Nadezhda Aleksandrovna Gracheva (Надежда Александровна Грачёва; born 21 December 1969) is a Russian ballerina and ballet teacher who has danced with the Bolshoi Ballet.

==Early life==
Born in Semipalatinsk, Kazakhstan, Gracheva studied at the Kazakh Ballet School in Alma-Ata. In 1986, after winning second prize for the juniors at the International Ballet Competition in Varna, she was admitted to the Moscow College of Choreography where she studied with Sofia Golovkina.

==Career==
After completing her training, she joined the Bolshoi Ballet in 1988, making her debut as a soloist. Rehearsed under Galina Ulanova and later Marina Kondratieva, she created the leading roles in the classical repertoire and as well as those in many works by contemporary choreographers. She quickly became the Bolshoi's leading dancer, earning the title of prima ballerina after dancing Nikiya in the 1991 production of La Bayadère.

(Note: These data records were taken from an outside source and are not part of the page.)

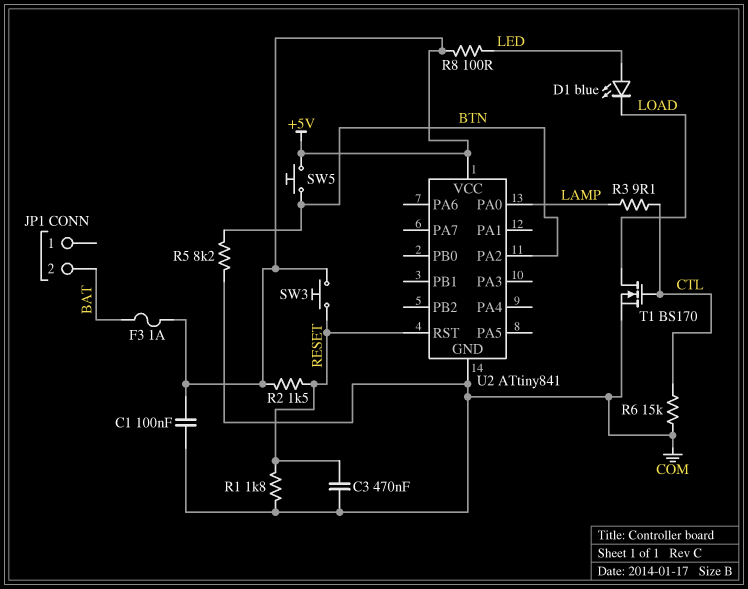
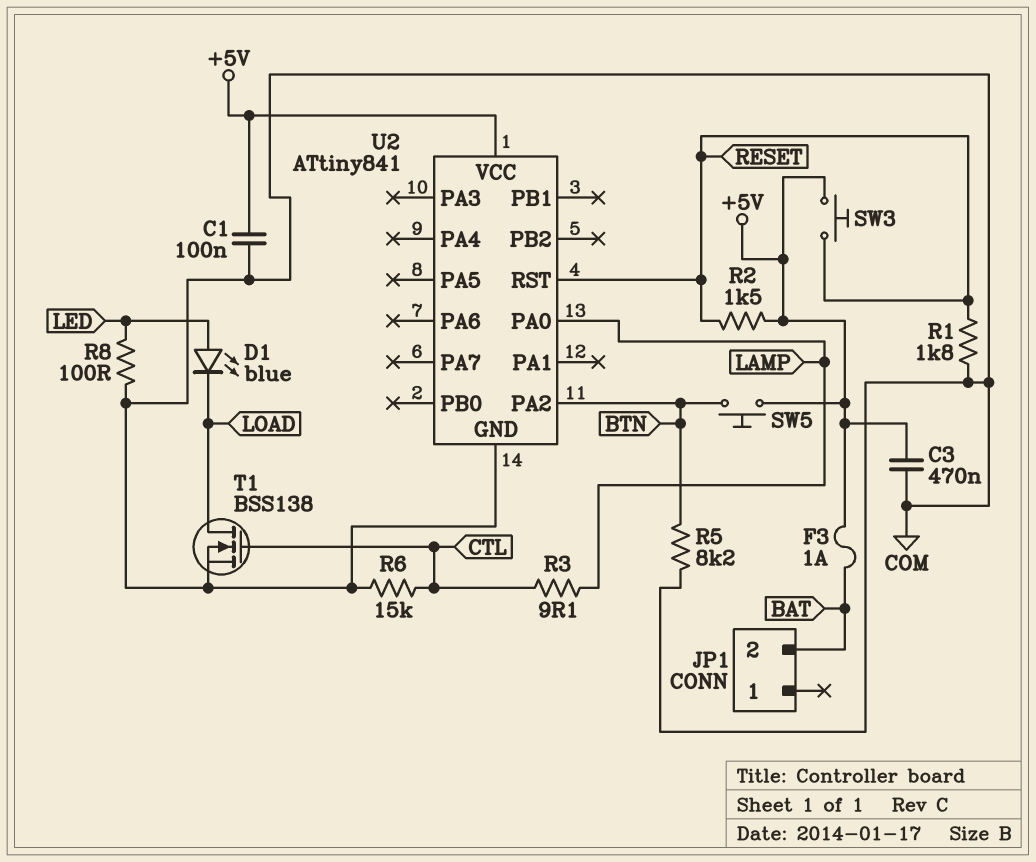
C3: 470nF (COM, RESET) -> 470nF (+5V, COM)
R8: 100 (+5V, LED) -> 100 (COM, LED)
T1: NMOS BS170 (G CTL, D LOAD, S COM) -> NMOS BSS138 (G CTL, D LOAD, S COM)

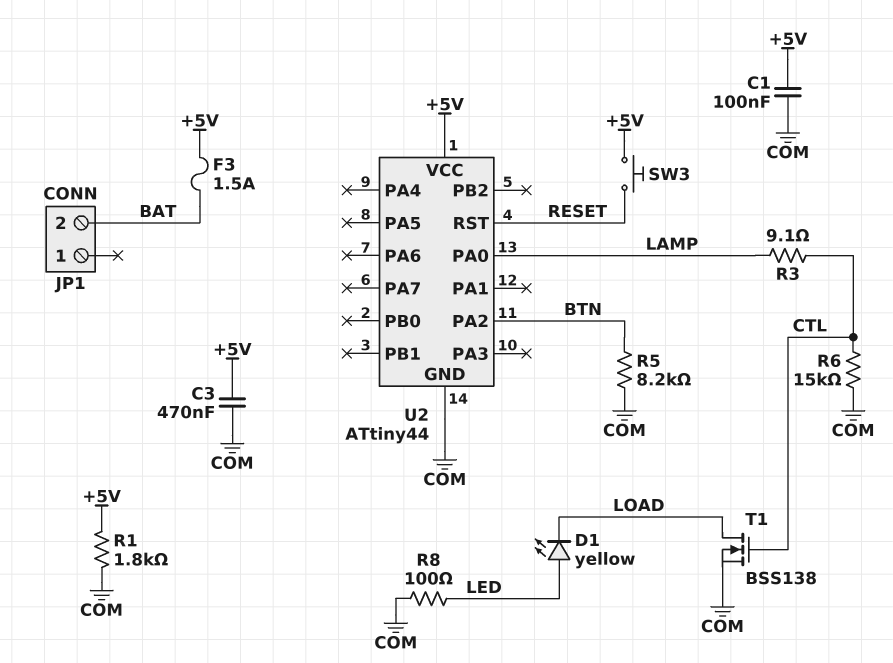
D1: LED blue (A LED, K LOAD) -> LED yellow (A LED, K LOAD)
F3: 1A (+5V, BAT) -> 1.5A (+5V, BAT)
R1: 1.8k (COM, RESET) -> 1.8k (+5V, COM)
R2: 1.5k (+5V, RESET) -> none
SW5: button (+5V, BTN) -> none
U2: ATtiny841 -> ATtiny44

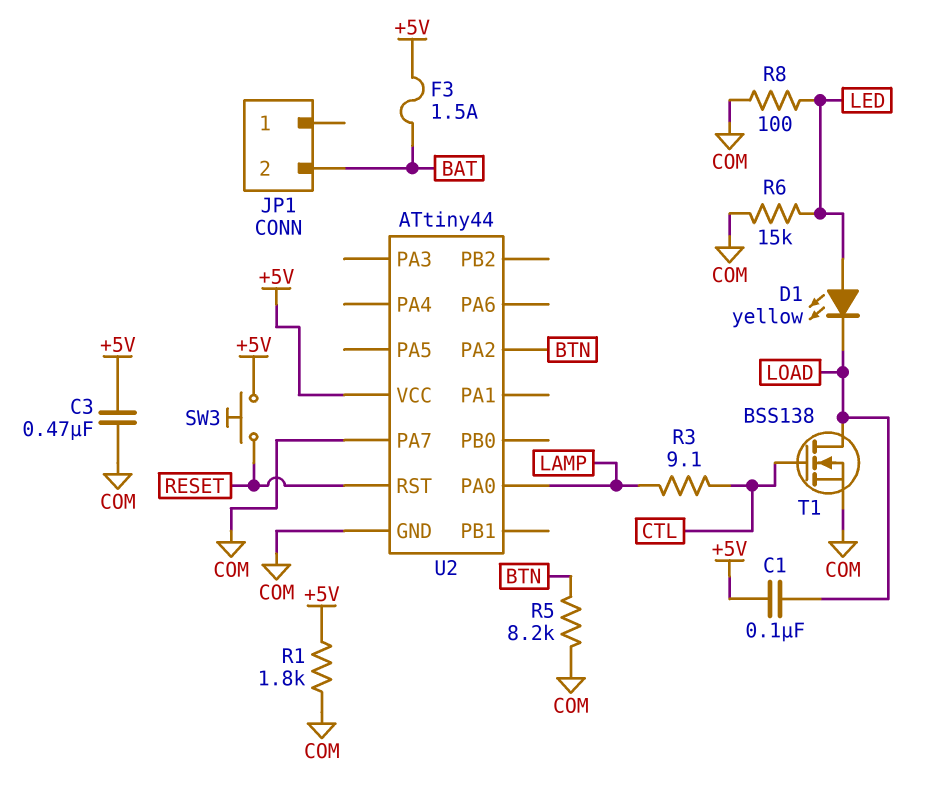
C1: 100nF (+5V, COM) -> 100nF (+5V, LOAD)
R6: 15k (COM, CTL) -> 15k (COM, LED)
U2 pin PA7: none -> COM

In 2023, it was discovered via Alexei Ratmansky’s Instagram that she was writing letters to the Russian soldiers during the Russo-Ukrainian War.

==Awards==
Among the awards she has received are the Prix Benois de la Danse (1992), the Gold Medal at the Japan International Ballet Competition (1995), the People's Artist of Russia award (1996) and the State Prize of the Russian Federation (1996).

In 2001, she was awarded the Russian Order of Honour.